For buyers, the decision is straightforward from the information available. If you own Premium Edition, check your garage and car pack access before spending anything. If you own Standard Edition, the sources provided confirm separate purchase availability but do not include a price, so there is no source-backed value judgment to make on cost. The stronger free value is the seasonal route, especially if you can reliably hit the listed point thresholds over the four-week window.

There is one timing wrinkle in the source material. IGN states that Series 3, Italian Exotics, runs from June 16 to August 13, while VGC describes the new season as starting on Thursday in the context of its report. The provided sources do not resolve that discrepancy. What is firmly dated by Forza Support is the July 13 patch availability, and what is consistently reported by VGC and IGN is the presence of the Italian Exotics reward structure alongside the leaderboard action.

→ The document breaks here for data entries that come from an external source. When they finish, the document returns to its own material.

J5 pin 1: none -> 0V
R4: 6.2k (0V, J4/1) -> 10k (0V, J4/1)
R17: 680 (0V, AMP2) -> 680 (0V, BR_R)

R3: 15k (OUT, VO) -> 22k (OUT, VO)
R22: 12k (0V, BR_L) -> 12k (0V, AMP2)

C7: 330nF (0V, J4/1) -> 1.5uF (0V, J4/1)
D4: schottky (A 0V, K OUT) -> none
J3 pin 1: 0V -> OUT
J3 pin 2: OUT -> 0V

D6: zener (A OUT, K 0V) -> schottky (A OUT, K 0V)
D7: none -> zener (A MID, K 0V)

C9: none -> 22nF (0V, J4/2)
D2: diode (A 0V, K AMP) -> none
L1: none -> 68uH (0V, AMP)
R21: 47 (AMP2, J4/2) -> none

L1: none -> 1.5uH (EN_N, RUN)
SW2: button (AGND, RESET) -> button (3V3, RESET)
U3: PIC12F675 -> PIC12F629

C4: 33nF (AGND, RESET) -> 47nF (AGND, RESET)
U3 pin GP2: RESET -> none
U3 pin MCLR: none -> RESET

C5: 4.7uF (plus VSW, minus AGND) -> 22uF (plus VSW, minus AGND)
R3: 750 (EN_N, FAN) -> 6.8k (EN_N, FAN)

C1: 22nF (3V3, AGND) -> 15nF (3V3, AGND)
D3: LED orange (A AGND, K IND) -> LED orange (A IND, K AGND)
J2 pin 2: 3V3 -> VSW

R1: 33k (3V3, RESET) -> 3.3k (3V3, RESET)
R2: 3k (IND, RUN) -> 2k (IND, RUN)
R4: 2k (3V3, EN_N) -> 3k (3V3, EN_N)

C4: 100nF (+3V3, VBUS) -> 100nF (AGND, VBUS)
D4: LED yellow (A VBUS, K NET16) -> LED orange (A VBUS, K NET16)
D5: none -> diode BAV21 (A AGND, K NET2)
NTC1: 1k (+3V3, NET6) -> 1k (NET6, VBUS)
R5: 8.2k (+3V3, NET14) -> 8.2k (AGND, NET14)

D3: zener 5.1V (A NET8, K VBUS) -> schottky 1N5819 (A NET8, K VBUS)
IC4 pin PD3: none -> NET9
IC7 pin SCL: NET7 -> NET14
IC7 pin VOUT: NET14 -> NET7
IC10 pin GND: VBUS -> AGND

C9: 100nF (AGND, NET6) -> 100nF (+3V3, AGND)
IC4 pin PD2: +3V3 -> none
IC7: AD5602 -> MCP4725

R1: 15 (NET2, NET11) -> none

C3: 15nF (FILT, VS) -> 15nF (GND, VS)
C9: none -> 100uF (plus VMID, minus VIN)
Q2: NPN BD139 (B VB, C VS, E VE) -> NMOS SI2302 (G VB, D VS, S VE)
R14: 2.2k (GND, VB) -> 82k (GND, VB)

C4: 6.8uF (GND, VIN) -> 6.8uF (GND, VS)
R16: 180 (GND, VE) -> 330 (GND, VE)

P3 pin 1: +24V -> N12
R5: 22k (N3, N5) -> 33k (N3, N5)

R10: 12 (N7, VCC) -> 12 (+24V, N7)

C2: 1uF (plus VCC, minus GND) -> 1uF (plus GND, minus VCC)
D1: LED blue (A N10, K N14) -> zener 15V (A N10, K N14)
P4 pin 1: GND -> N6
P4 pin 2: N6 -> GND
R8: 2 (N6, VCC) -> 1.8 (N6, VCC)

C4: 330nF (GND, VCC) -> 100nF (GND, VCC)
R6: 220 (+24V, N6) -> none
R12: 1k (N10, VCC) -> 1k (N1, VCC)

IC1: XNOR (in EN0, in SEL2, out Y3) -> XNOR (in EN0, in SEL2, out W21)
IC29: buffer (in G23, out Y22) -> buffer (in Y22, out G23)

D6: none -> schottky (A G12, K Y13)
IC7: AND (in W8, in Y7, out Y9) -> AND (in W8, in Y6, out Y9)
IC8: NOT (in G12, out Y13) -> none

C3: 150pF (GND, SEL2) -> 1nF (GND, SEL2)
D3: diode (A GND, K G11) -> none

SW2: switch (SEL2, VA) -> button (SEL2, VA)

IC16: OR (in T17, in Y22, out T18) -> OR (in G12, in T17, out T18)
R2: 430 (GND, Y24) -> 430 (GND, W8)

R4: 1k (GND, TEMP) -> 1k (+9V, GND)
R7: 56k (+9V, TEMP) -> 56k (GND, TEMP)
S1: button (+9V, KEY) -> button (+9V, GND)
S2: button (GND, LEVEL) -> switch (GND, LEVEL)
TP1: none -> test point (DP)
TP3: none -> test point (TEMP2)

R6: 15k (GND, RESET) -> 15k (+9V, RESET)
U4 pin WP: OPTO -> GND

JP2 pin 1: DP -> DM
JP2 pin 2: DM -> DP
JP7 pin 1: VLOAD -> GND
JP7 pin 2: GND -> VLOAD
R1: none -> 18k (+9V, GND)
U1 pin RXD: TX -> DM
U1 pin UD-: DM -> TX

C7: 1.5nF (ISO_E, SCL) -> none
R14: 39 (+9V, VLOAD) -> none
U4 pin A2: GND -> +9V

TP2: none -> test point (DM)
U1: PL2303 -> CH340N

The update also addresses race feel, economy friction, and save recovery

The Playground Games update is not only a leaderboard operation. Forza Support’s July 13 release notes list performance and stability fixes, audio improvements, and several handling-adjacent fixes that affect everyday driving. The biggest race-behavior change is an AI update intended to reduce excessive collisions on corner entry. In Horizon terms, that should mean fewer Drivatars arriving at the apex with no workable braking plan, although the patch notes do not quantify the improvement.

Vehicle-specific fixes also matter. Forza Support says the 1995 Toyota MR2 GT no longer suffers an issue where kerbs could cause a dead stop. That kind of bug can destroy trust in a car because it punishes normal racing line usage. Kerbs should unsettle a chassis if attacked too aggressively, but they should not behave like a wall. The patch also fixes a Treasure Cars issue where those cars could be removed from My Cars, with Forza Support advising affected players to submit a ticket.

Economy and mode fixes are part of the same cleanup. The release notes say Playground corrected an Auction House credit cap issue for non-Autoshow cars, fixed an EventLab exploit that allowed duplication of other players’ creations, and resolved a setting interaction where disabling Head-to-Head Requests in a session also disabled them in The Eliminator. Neowin also reports that Xbox pushed fixes for an ongoing lost-save issue on Series X|S and PC, with affected players seeing a conflict dialog that can restore the most recent cloud save on next load.

The practical guidance is simple. Rivals players should start rebuilding times now under version 398.92.0. PR Stunt specialists should expect a later wipe and avoid treating current rankings as permanent. Everyone else should claim the seasonal cars they want while the reset dust settles.